3. Number of Experts Used to Establish the Ground Truth for the Test Set and the Qualifications of Those Experts
This information is not provided in the document. For in vitro diagnostic assays, the "ground truth" is typically the reference method or established clinical laboratory results obtained from a highly accurate and calibrated instrument or laboratory using validated methods, rather than human expert consensus for image or clinical interpretation. The document compares performance against other (presumably established) methods and predicate devices.
4. Adjudication Method for the Test Set
This concept (e.g., 2+1, 3+1 for resolving discrepancies) is not applicable to these types of in vitro diagnostic device studies.
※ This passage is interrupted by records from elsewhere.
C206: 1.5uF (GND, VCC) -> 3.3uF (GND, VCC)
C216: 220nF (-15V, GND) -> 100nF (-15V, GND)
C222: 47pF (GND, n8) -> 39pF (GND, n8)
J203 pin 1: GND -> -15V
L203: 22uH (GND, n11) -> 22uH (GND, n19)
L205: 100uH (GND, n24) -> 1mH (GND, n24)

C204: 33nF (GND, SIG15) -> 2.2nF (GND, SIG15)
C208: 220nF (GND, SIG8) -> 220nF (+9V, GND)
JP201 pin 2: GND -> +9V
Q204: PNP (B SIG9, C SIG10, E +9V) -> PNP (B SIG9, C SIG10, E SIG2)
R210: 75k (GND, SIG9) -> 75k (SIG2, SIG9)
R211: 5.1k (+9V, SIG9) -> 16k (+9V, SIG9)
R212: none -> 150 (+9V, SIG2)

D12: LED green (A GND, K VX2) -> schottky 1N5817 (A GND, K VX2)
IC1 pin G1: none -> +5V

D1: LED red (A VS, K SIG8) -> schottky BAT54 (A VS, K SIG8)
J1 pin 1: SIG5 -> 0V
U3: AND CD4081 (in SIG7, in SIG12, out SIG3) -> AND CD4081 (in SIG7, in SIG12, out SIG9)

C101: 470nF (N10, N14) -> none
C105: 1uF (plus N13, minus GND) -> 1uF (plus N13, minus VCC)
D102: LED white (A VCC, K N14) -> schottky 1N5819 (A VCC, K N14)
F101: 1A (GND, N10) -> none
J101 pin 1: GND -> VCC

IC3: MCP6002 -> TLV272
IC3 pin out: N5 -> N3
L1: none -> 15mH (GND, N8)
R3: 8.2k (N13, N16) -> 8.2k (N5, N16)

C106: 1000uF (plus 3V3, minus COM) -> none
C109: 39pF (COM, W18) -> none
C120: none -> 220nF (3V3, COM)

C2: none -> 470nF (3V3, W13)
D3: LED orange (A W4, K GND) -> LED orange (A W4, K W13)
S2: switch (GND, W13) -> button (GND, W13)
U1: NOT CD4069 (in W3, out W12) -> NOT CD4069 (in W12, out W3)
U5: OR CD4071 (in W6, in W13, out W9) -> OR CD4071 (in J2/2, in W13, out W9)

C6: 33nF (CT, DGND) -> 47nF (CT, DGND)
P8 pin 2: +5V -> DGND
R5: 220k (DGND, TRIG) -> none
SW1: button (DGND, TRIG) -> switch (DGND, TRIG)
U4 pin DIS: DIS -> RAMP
Performance is measured numerically and objectively.
5. Multi-Reader Multi-Case (MRMC) Comparative Effectiveness Study
No. This is an in vitro diagnostic assay, not an AI-powered diagnostic imaging device.
6. Standalone (i.e., algorithm only without human-in-the-loop performance) was done
Not applicable. This is not an AI algorithm. The performance data presented are for the reagent and instrument system.
7. The Type of Ground Truth Used
For precision studies, the "ground truth" is the true concentration of the analyte in the control material or patient sample, which is established by reference methods or manufacturing specifications of the control materials. For method comparison studies, the predicate device's results or an established in-house method are used as the comparative reference. The document states the intended use is for "quantitative determination" of analytes, implying comparison to a quantitative gold standard.
8. The Sample Size for the Training Set
Not applicable. This is not a machine learning device and therefore does not have a "training set" in that context. The development of reagents and the establishment of their performance characteristics do not involve machine learning training sets.
9. How the Ground Truth for the Training Set was Established
Not applicable, as there is no "training set" for these reagents in the context of AI/ML.